Steel mills in the U.S. have operated at a capacity utilization rate of 80.5% through Feb. 2, according to this week’s report by the American Iron and Steel Institute (AISI).

Adjusted year-to-date production reached 8.95 million tons. Meanwhile, for the same period in 2017, steel mills produced 8.12 million tons at a 73.8% capacity utilization rate.

India’s Steel Sector Leery of Diverted Steel

According to a Reuters report, the Indian steel sector is looking for assistance from the Indian government via import duties to ward off diverted steel supplies.

Recently, the E.U.’s member states voted to impose new steel safeguards that will remain in place as late as July 2021. The move came as European producers worried steel supplies that would have been destined for the U.S. would be diverted elsewhere following the Trump administration’s Section 232 tariffs on steel and aluminum.

As for India, according to the Reuters report, Indian steelmakers have complained to the government that China, Japan, South Korea and Vietnam are allegedly dumping cheap steel in India, eating into domestic producers’ market share.

USTR Release Report on China, WTO Compliance

Pursuant to the U.S.-China Relations Act of 2000 — by which the USTR must present an annual report to Congress on China’s compliance with WTO rules and regulations — the USTR released its 17th report vis-a-vis China.

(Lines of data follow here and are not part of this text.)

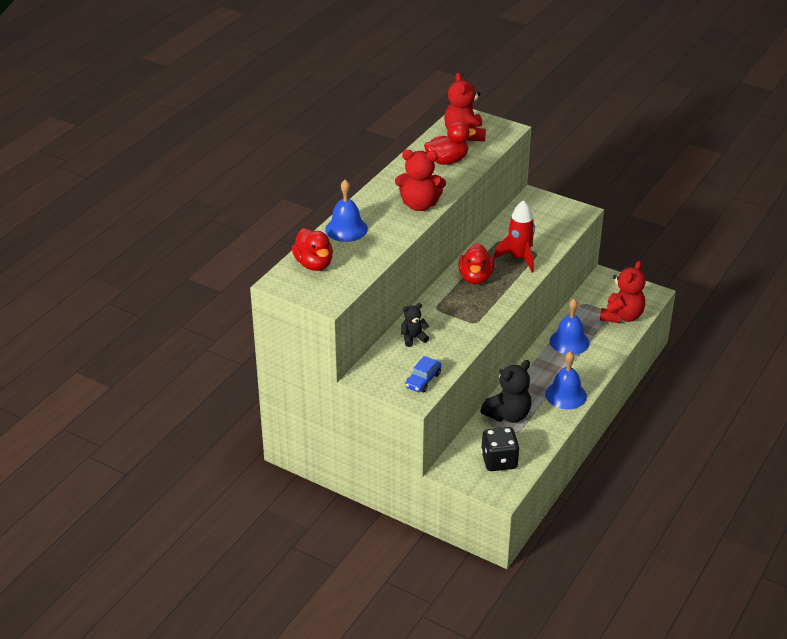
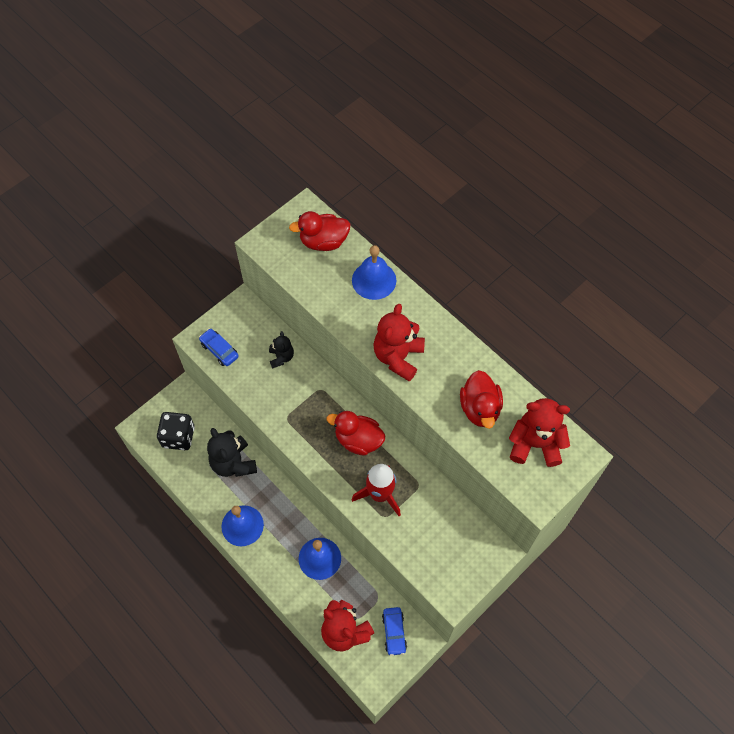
camera: 105 degrees right, 25 degrees up
(606, 290) = (394, 632): none -> blue car

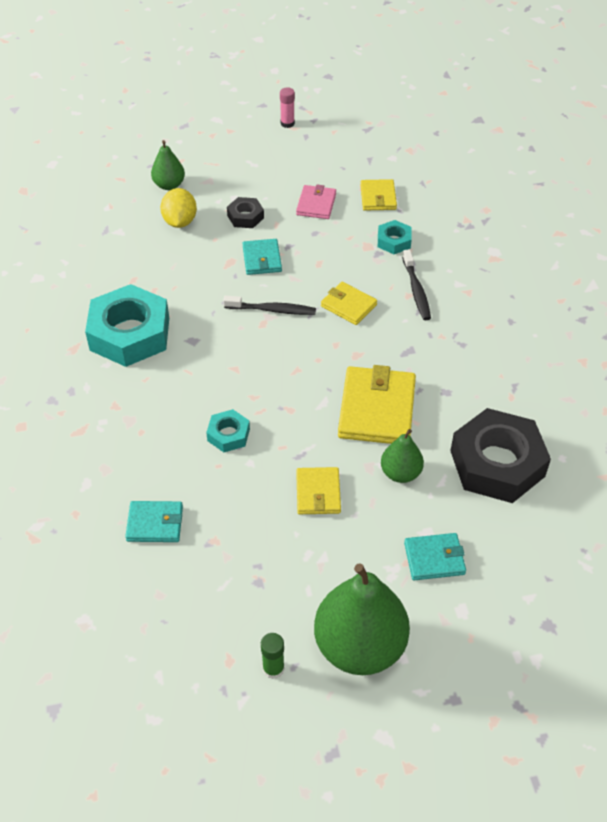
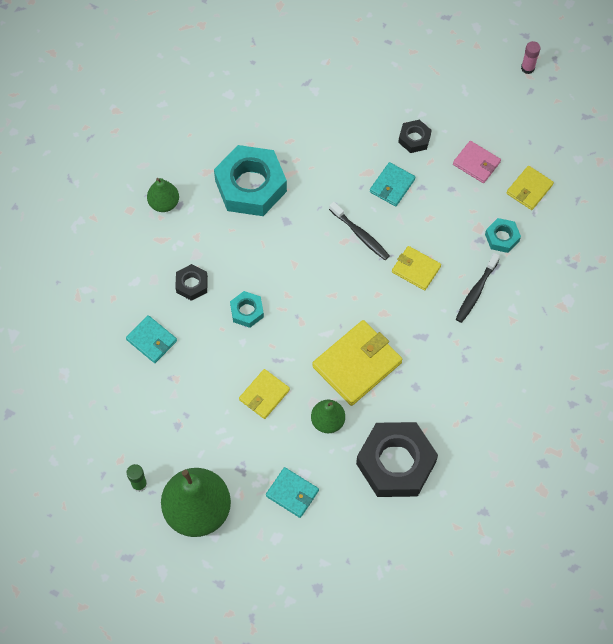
camera: 40 degrees right, 15 degrees up
(150, 448) = (192, 284): none -> black nut
(169, 185) = (385, 70): green pear -> green pear (164, 203)
(180, 222) = (364, 111): yellow lemon -> none
(316, 204) = (476, 163): pink wallet -> pink wallet turned 75 degrees clockwise
(348, 305) = (416, 269): yellow wallet -> yellow wallet turned 45 degrees counterclockwise

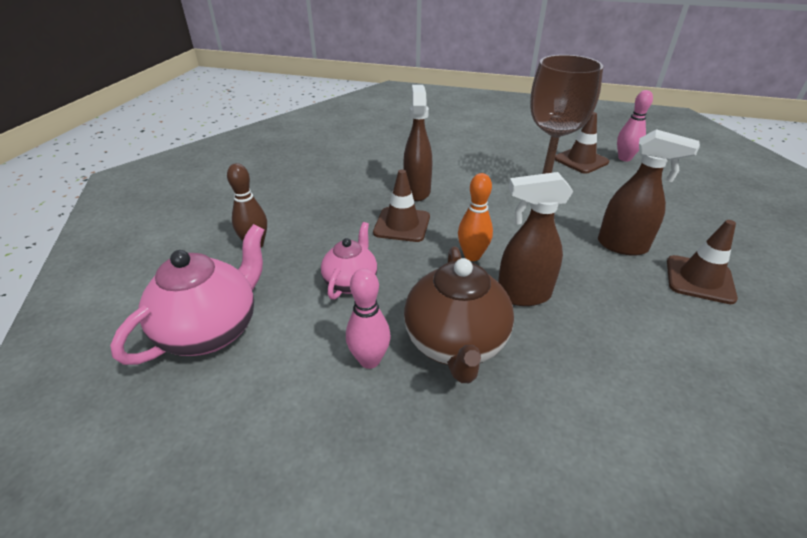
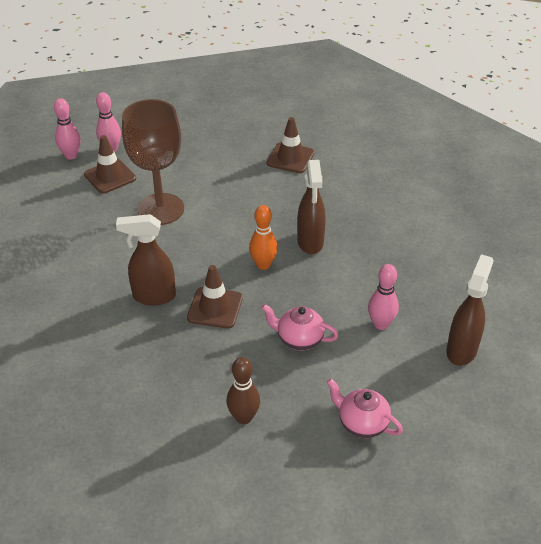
camera: 90 degrees left, 5 degrees up
(211, 330) = (362, 423): pink teapot -> pink teapot, size x0.61
(455, 344) = (361, 280): brown teapot -> none
(600, 141) = (71, 155): none -> pink bowling pin
(623, 246) = (252, 182): brown spray bottle -> brown spray bottle (461, 350)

“The United States’ approach to China is more aggressive than in the past,” the report’s executive summary states. “Out of necessity, the United States is now using all available tools – including domestic trade remedies, bilateral negotiations, WTO litigation and strategic engagement with like-minded trading partners – to respond to the unique and very serious challenges presented by China. But the goal for the United States remains the same. The United States seeks a trade relationship with China that is fair, reciprocal and balanced.”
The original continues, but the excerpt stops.